When teen drivers have multiple passengers riding in their vehicle, their likelihood of getting in a serious car crash rises. A recent study by AAA discovered a correlation between the presence of passengers and the chances of an auto accident.

Earlier this year, a deadly example of this correlation occurred in Rocky Mount, Virginia. A January car crash involved four teens that had just left Franklin County High School. At the time that the driver lost control of the car, they were all riding together in the same vehicle

One of the teens in the car died as a result and the other three teens, including the driver, received injuries from the multi-vehicle accident. Virginia State Police later charged the driver with reckless driving and involuntary manslaughter. Multiple civil lawsuits also arose a few weeks after the incident.

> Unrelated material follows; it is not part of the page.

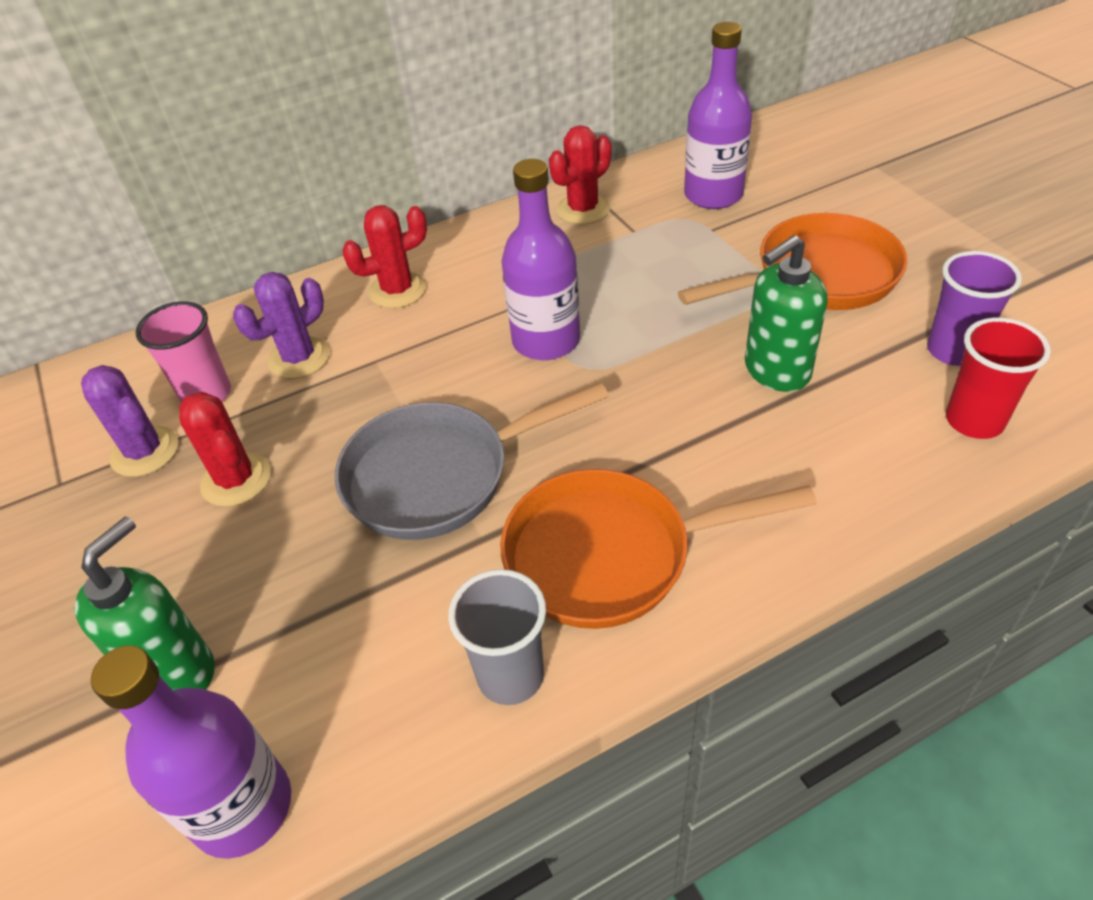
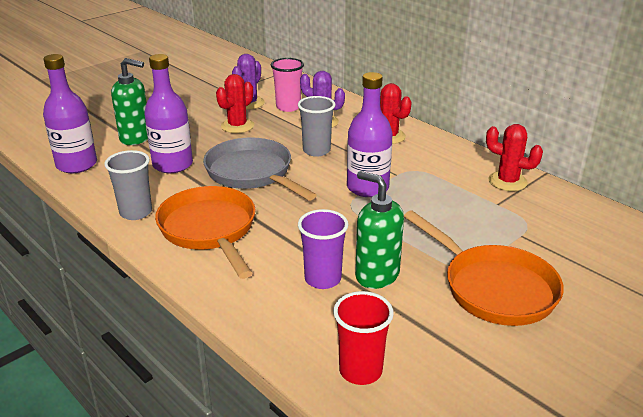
camera: 70 degrees right, 15 degrees down
(399, 380) = (316, 150): none -> grey cup
(713, 195) = (566, 232): purple bottle -> purple bottle (172, 165)
(953, 350) = (438, 361): purple cup -> purple cup (322, 279)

The father of one of the injured victims filed a $2.5 million lawsuit against the driver. The estate of the deceased victim also filed a lawsuit against the teen that was behind the wheel that day, for a slightly higher $2.75 million.

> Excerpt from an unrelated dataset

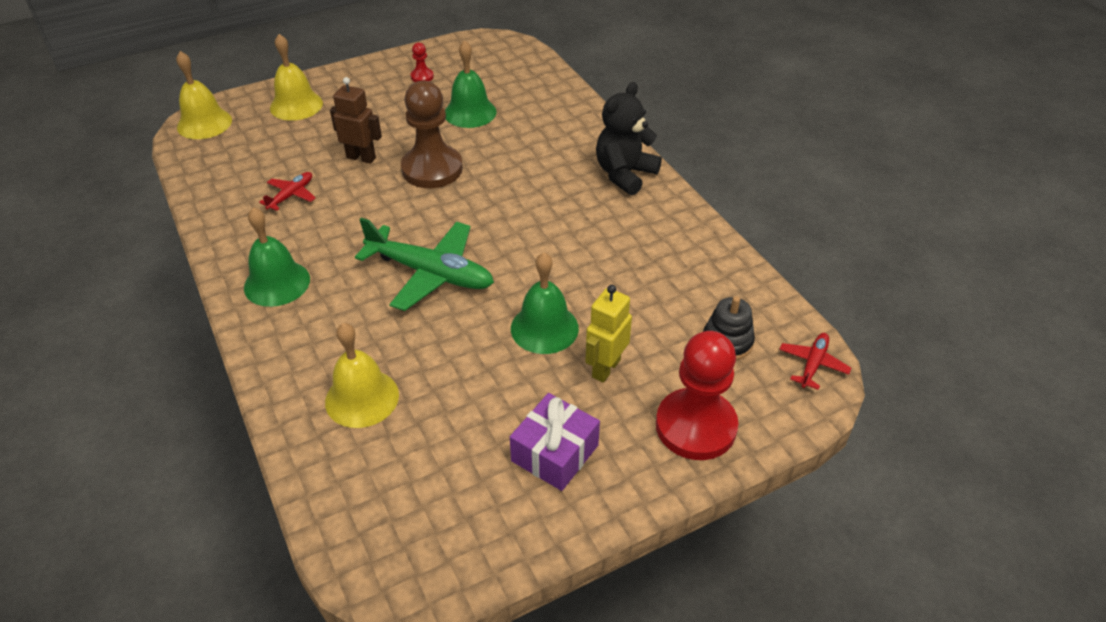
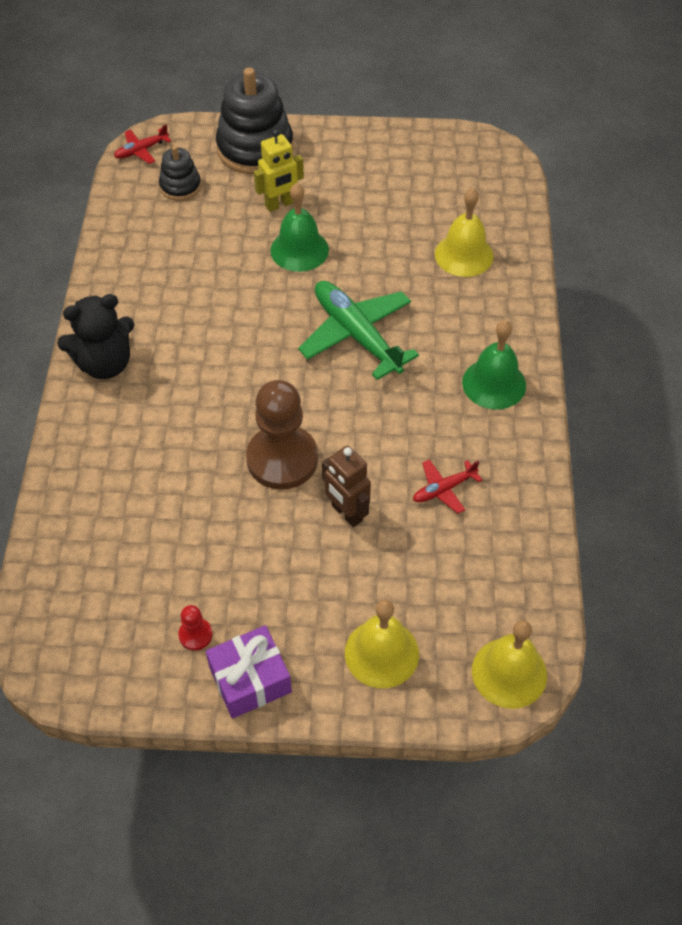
camera: 150 degrees left, 10 degrees up
(470, 112) = (184, 531): green bell -> none
(554, 453) = (355, 170): purple gift -> purple gift (250, 680)
(695, 426) = (255, 149): red pawn -> black stacking toy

The accident demonstrates the findings of the AAA study. Without an adult in the car, the presence of just one young passenger can increase the probability of an accident by 44% when a 16 or 17-year-old is behind the wheel.

With two passengers, a teen driver’s chance of a car crash more than doubles. With three or more passengers, as in the January accident, the probability of an accident quadruples.

Laws in Virginia reflect the study’s findings. When an adult is not present in the vehicle, Virginia drivers under the age of 18 can legally carry just one teenage passenger.